Morning Call (Allentown,
Pennsylvania)
February 7,
2006 Tuesday

HEADLINE: Local hunter recovers
record-book buck more than two
months after the shot
Bowhunter Chris Scott should have
ended the evening of
Oct. 17, 2005, posing for photographs with the
biggest buck of his life.
Instead, Scott went home
empty-handed -- and broken-hearted -- after failing to recover one of the
largest, non-typical whitetails ever taken by a Pennsylvania archer.
Scott, 47, of Upper Milford
Township, left work at 4 p.m. and drove to a hunting spot in Lower Macungie
Township. He climbed 20 feet into a treestand between corn and soybean fields
and waited.
Although Scott didn't see any deer
for the first hour or so, he was excited about the hunt because he knew a
gigantic buck was roaming the
area. He had seen the 300-pound brute himself on several occasions in previous
years, and other local sportsmen who saw the
buck wondered whether its massive rack would set a new state record.
Shortly after 5:30 p.m., Scott got
his chance to answer that question. As the
buck stepped out into the field, it only took one look at the
incredibly heavy, 13-point antlers for Scott
to know this was the moment he'd been waiting for.
Scott had placed some Tink's 69
Doe-In-Rut Buck Lure near the base
of his tree, and when the animal presented a 15-yard quartering away shot, he
let an arrow fly from his Hoyt Razortec compound bow. The Easton carbon shaft,
tipped with a 100-grain, Muzzy broadhead, hit its mark, and
Scott celebrated as the big deer
bounded out of sight.
When Scott climbed down and
attempted to locate the deer, however, his happiness quickly turned to despair.

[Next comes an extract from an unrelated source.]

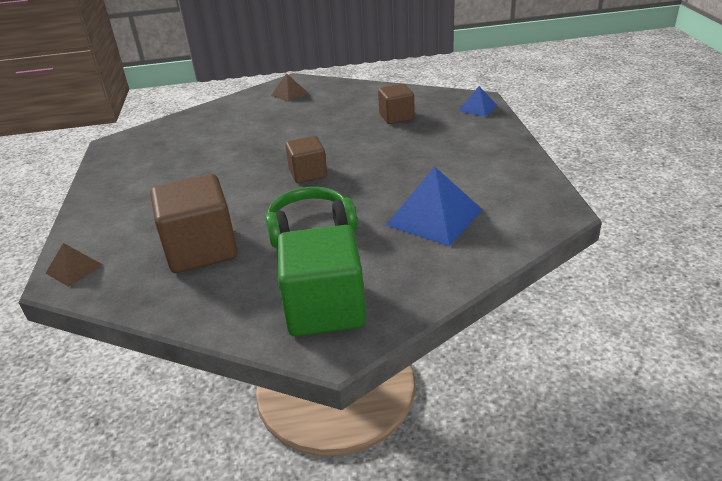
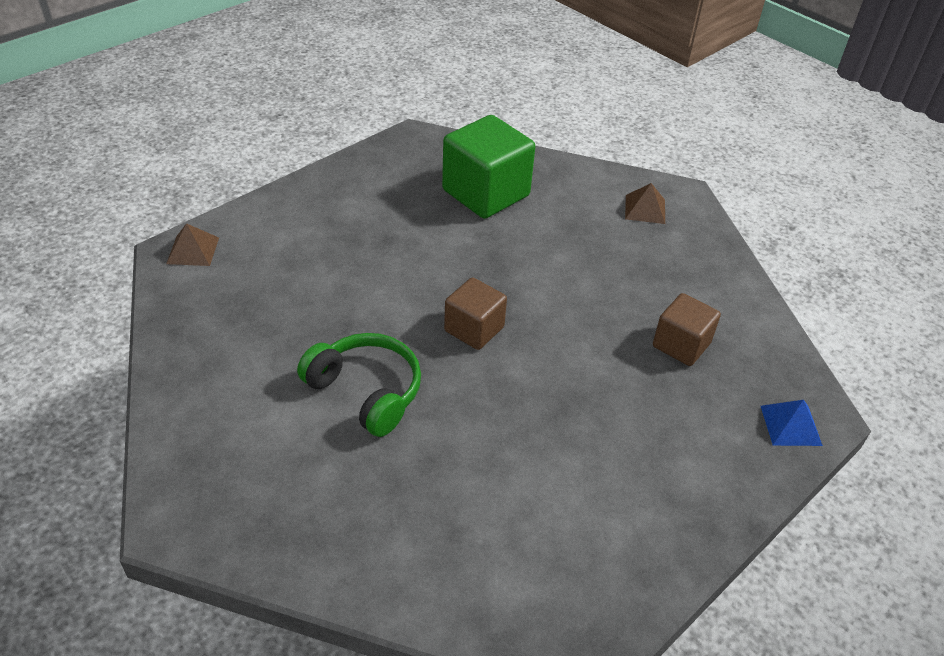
camera: 50 degrees right, 10 degrees up
(201, 249) = (273, 322): brown cube -> none
(325, 308) = (231, 482): green cube -> green cube (486, 193)
(434, 217) = (465, 502): blue pyramid -> none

He couldn't find any blood on the ground -- making it virtually impossible to
determine where the buck had gone.
Several hours of searching proved fruitless, as did subsequent searches in the
days that followed. He spent dozens of hours combing the property where he hunts
and several other areas but discovered nothing more than a few specks of blood
alongside of a nearby road.
"He was pretty sick," said Scott's
brother, Tim, who aided in the search.
After spending five days looking for the buck
and coming up empty, Scott figured
he simply wasn't going to find it. On Oct. 22, he went hunting at another
location near his home and took a 6-point
buck.
"I wanted the season over," Scott
said.
But even after putting his tag on that 6-pointer, the trophy
buck's image lingered in
Scott's mind. He just couldn't
believe such a magnificent animal had vanished into thin air. So, he resumed his
search.
"I was hoping I could at least know if I killed it or not,"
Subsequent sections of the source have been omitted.